CS371p Spring 2022: Jonathan Randall

What did you do this past week?

Coming back from Spring Break was jarring, to say the least! Here are my recaps, separated by course.

  • Data Mining
    • We covered two clustering algorithms: k-means and DBSCAN, which is a density-based clustering algorithm.
  • Big Data
    • We covered graph processing, from GraphX to Pregel.
    • I worked on a project where we implemented PageRank, but using the GraphFrame library. We used the MessageAggregation module to update vertices, which is more efficient than the groupBy and join operations needed if we treated the website vertices as raw DataFrames.
  • OOP
    • We discussed ideas relevant to the Allocator project.

What’s in your way?

I need to finish up Allocator. Coalescing multiple free blocks in the deallocate() function is non-trivial, but I’m confident that I can figure it out.

What will you do next week?

Tomorrow, I will finish Allocator and write additional unit tests and acceptance tests. On Tuesday, I will finish my Big Data assignment.

What did you think of Paper #9: Dependency Inversion Principle?

I still don’t see what exactly is being inverted. Most of the examples discussed using abstract classes, upon which lower level modules depended.

What was your experience of DigitsIterator, Iterators, and std::vector? (this question will vary, week to week)

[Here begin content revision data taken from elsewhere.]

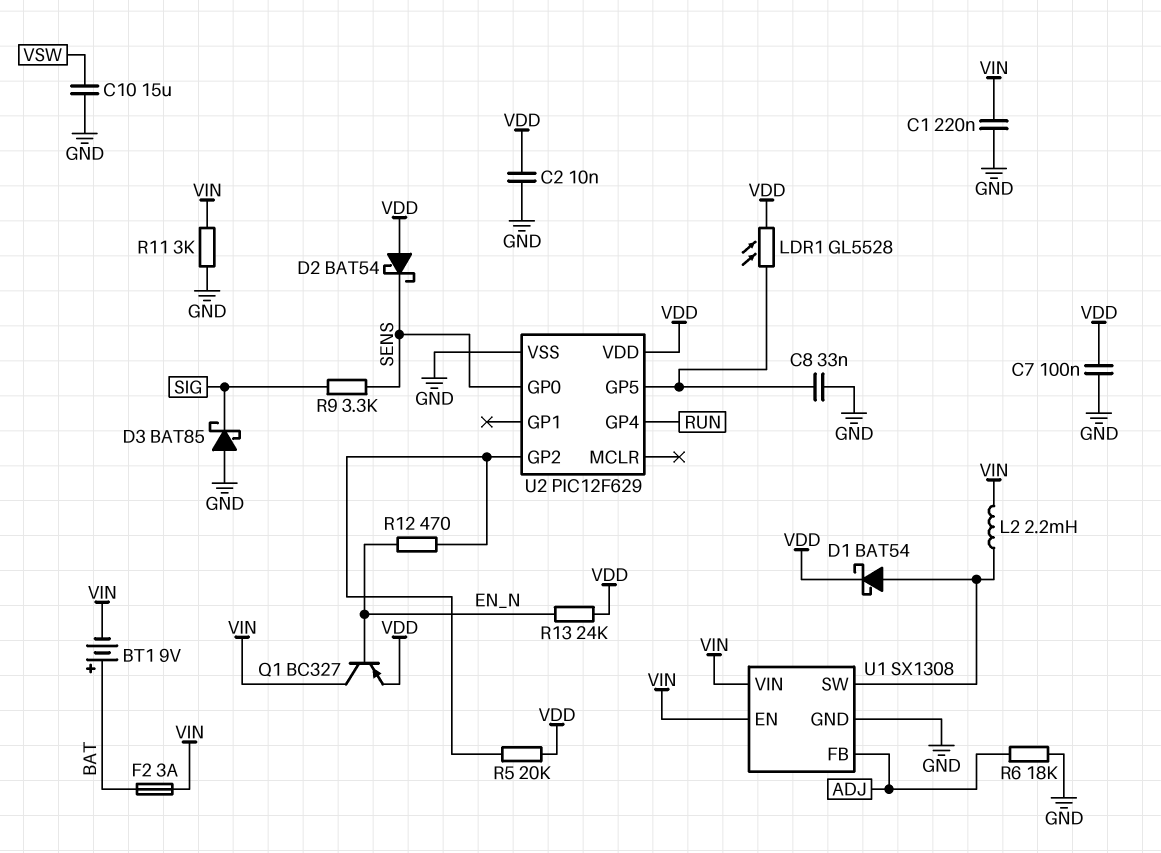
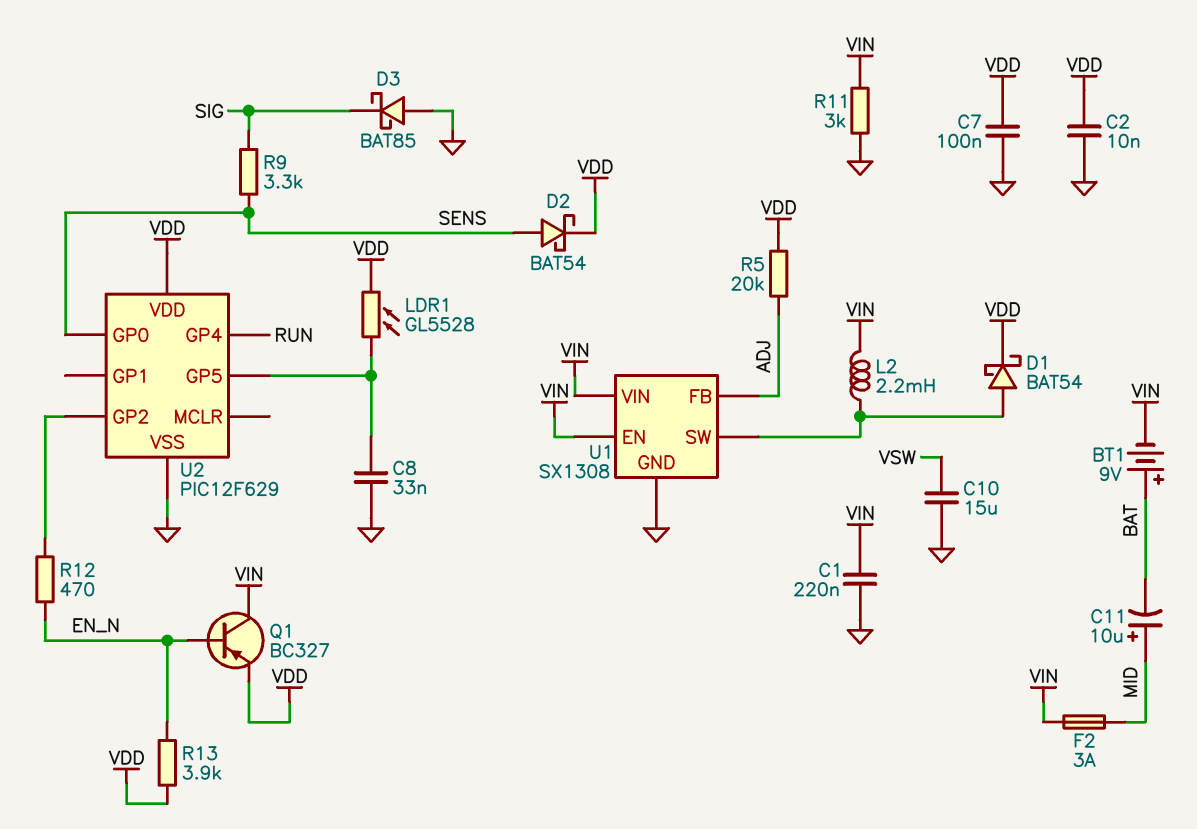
C11: none -> 10uF (plus MID, minus BAT)
D2: schottky BAT54 (A VDD, K SENS) -> schottky BAT54 (A SENS, K VDD)
F2: 3A (BAT, VIN) -> 3A (MID, VIN)
R5: 20k (U2/GP2, VDD) -> 20k (ADJ, VDD)
R6: 18k (ADJ, GND) -> none
R13: 24k (EN_N, VDD) -> 3.9k (EN_N, VDD)

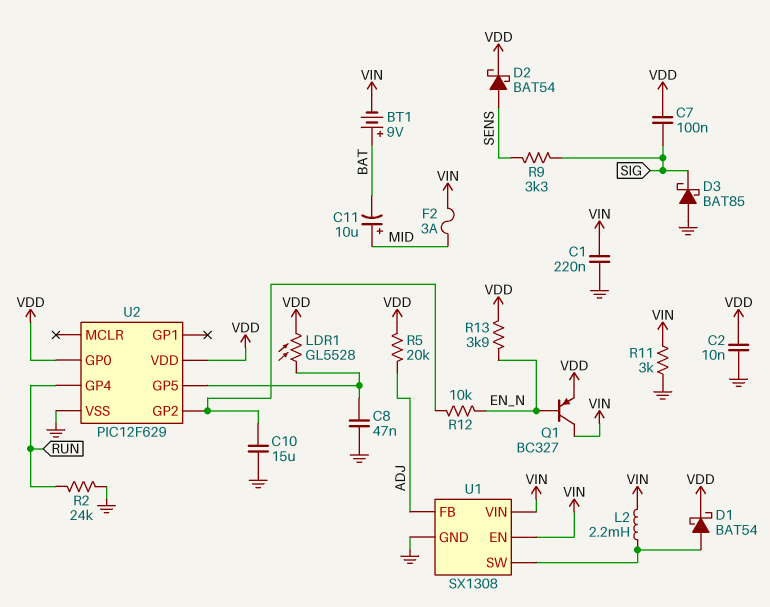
C7: 100nF (GND, VDD) -> 100nF (SIG, VDD)
C8: 33nF (GND, U2/GP5) -> 47nF (GND, U2/GP5)
C10: 15uF (GND, VSW) -> 15uF (GND, U2/GP2)
R2: none -> 24k (GND, RUN)
R12: 470 (EN_N, U2/GP2) -> 10k (EN_N, U2/GP2)
U2 pin GP0: SENS -> VDD

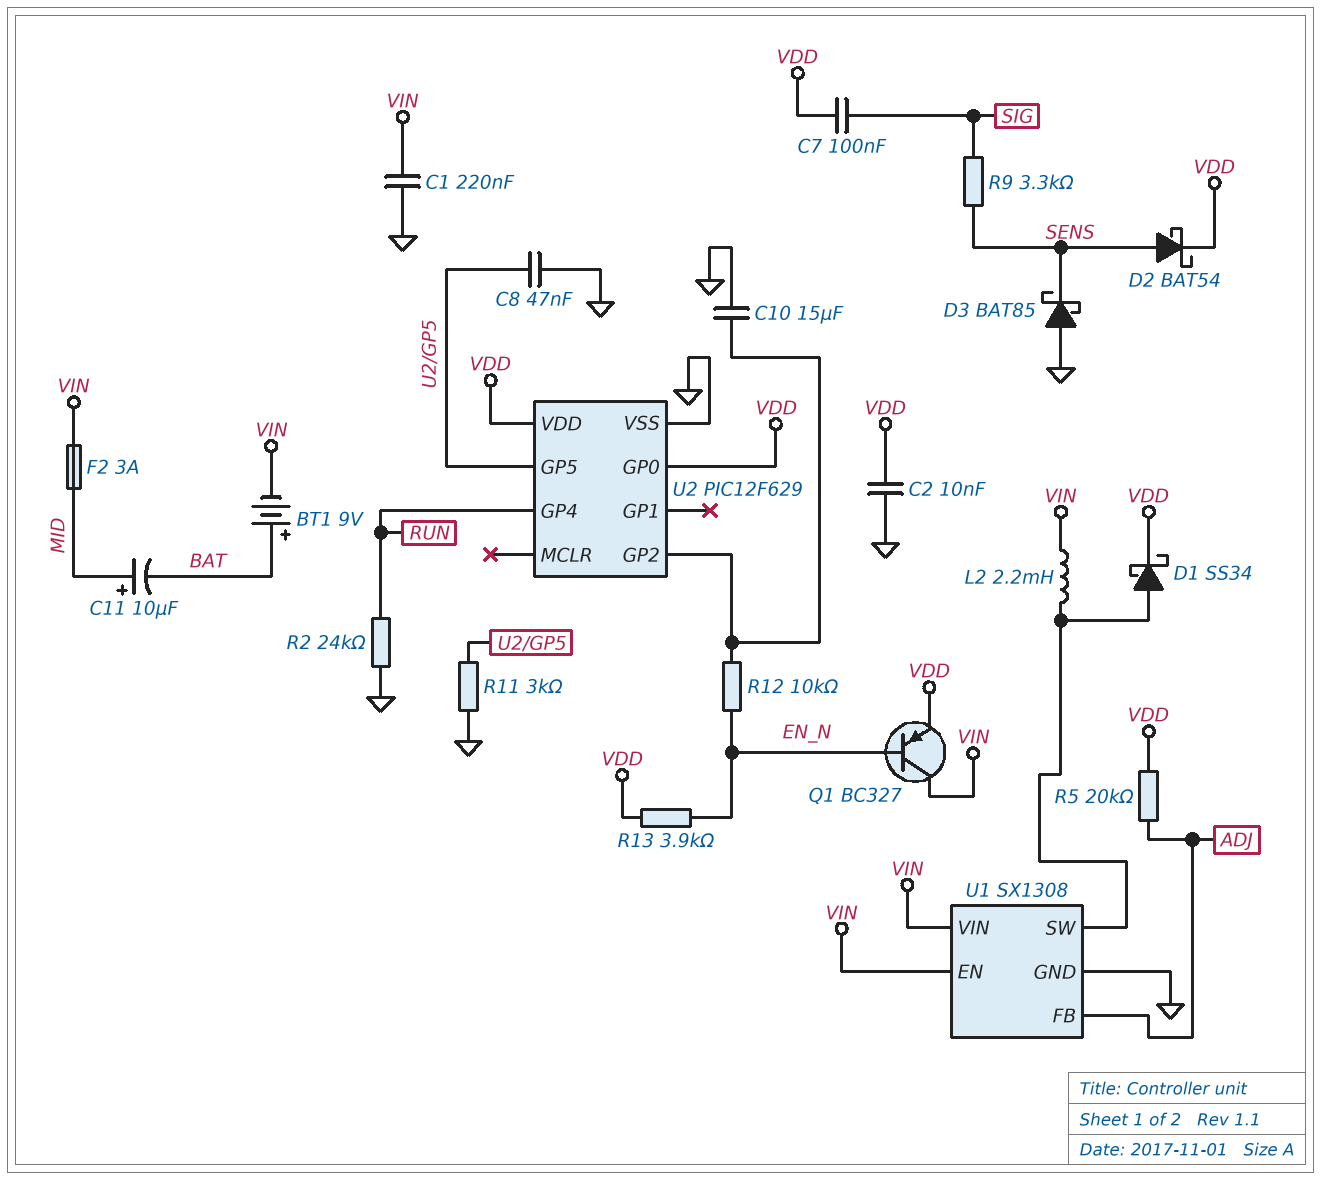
D1: schottky BAT54 (A U1/SW, K VDD) -> schottky SS34 (A U1/SW, K VDD)
D3: schottky BAT85 (A GND, K SIG) -> schottky BAT85 (A GND, K SENS)
LDR1: GL5528 (U2/GP5, VDD) -> none
R11: 3k (GND, VIN) -> 3k (GND, U2/GP5)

It brought me back to creating a DigitsIterator in Python for SWE. Clearly, pointers and pointer arithmetic served as the guiding aesthetic principle for iterators in c++. It can, however, be confusing to conflate the * operator with accessing an iterator’s current element. There is a sense in which the * operator feels overloaded.

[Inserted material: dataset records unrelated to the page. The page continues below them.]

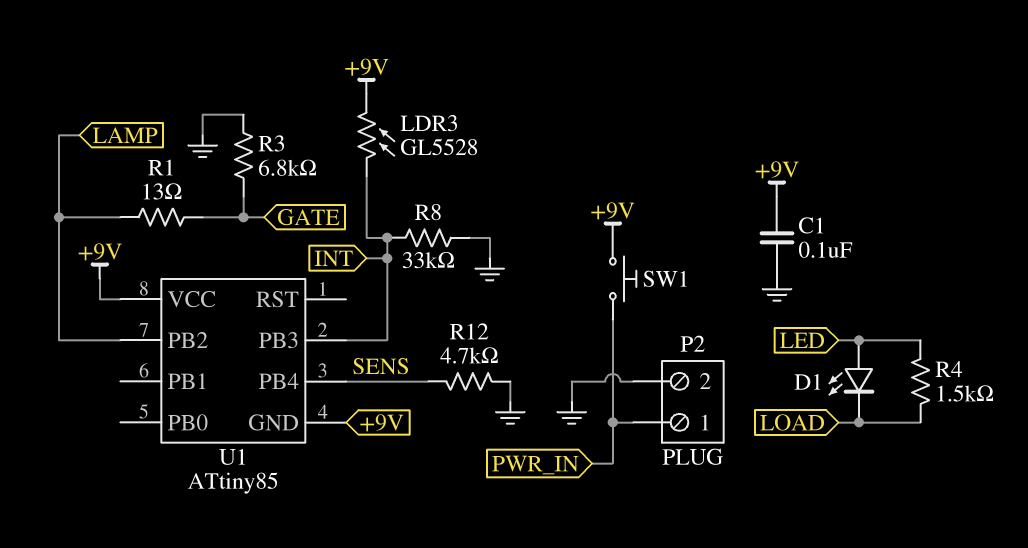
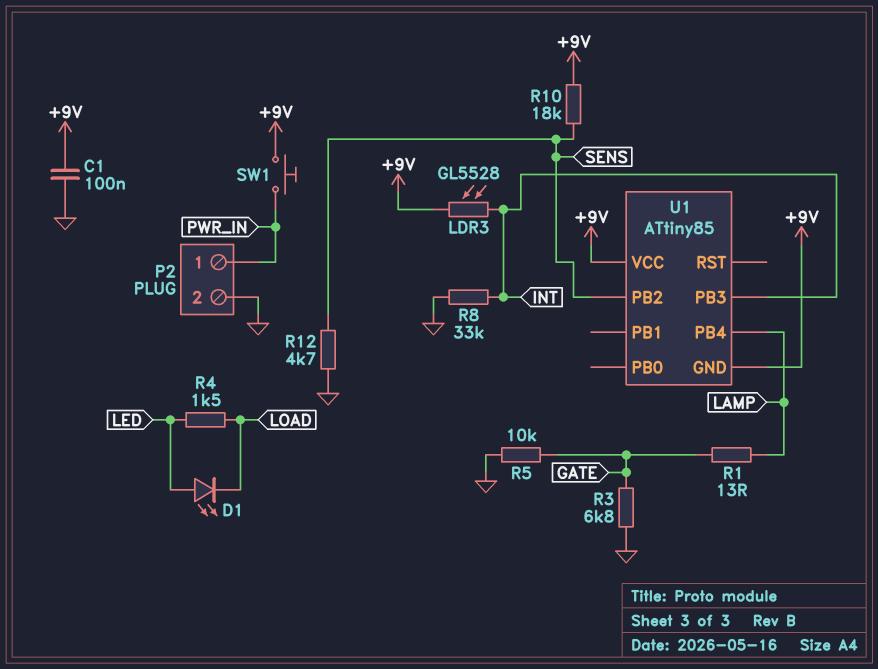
R5: none -> 10k (GATE, GND)
R10: none -> 18k (+9V, SENS)
U1 pin PB2: LAMP -> SENS
U1 pin PB4: SENS -> LAMP

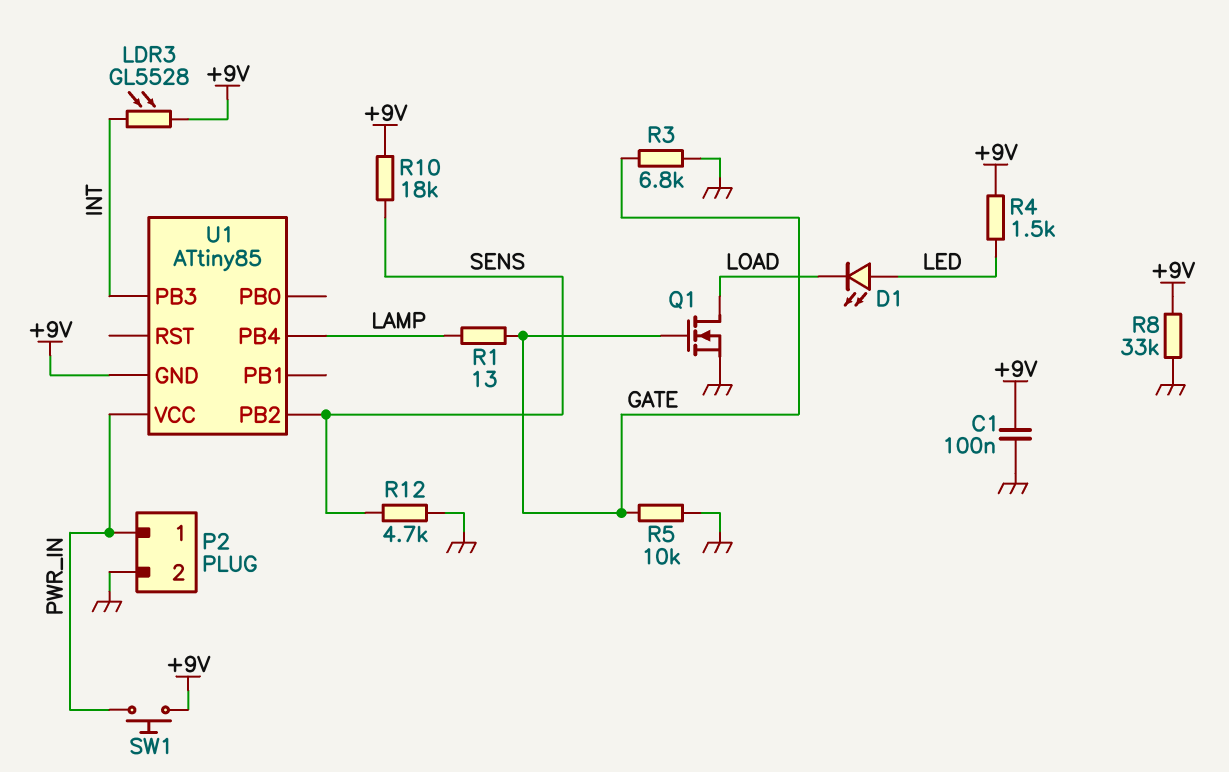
Q1: none -> NMOS (G GATE, D LOAD, S GND)
R4: 1.5k (LED, LOAD) -> 1.5k (+9V, LED)
R8: 33k (GND, INT) -> 33k (+9V, GND)
U1 pin VCC: +9V -> PWR_IN

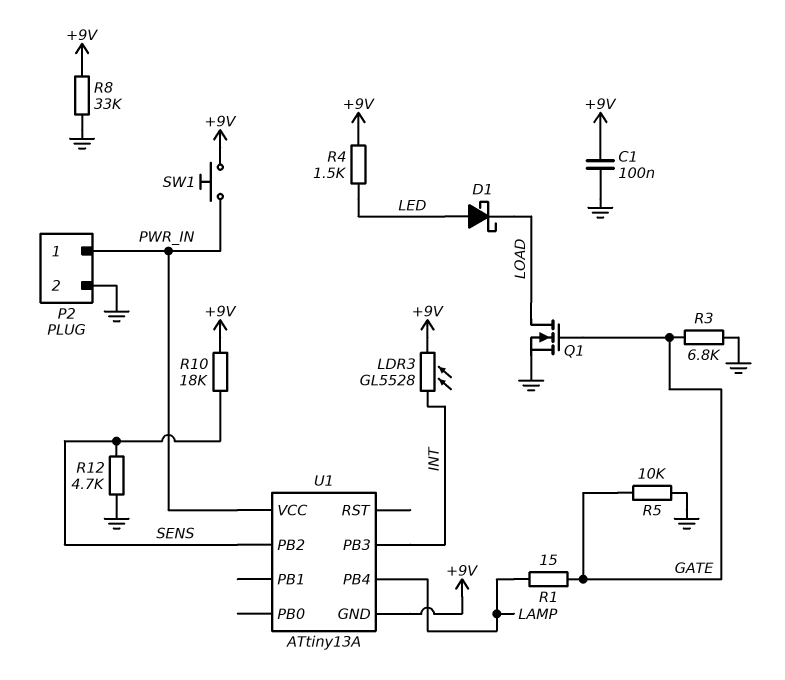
D1: LED (A LED, K LOAD) -> schottky (A LED, K LOAD)
R1: 13 (GATE, LAMP) -> 15 (GATE, LAMP)
U1: ATtiny85 -> ATtiny13A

What made you happy this week?

I went to Barton Springs today. The weather’s getting hot!

What’s your pick-of-the-week or tip-of-the-week?

My pick-of-the-week has to be the argparse module in Python. If you’re like me, you were using sys.argv[] to access command-line arguments blindly. It provides the user with additional context for each argument, and allows the programmer to mandate arguments without exception handling.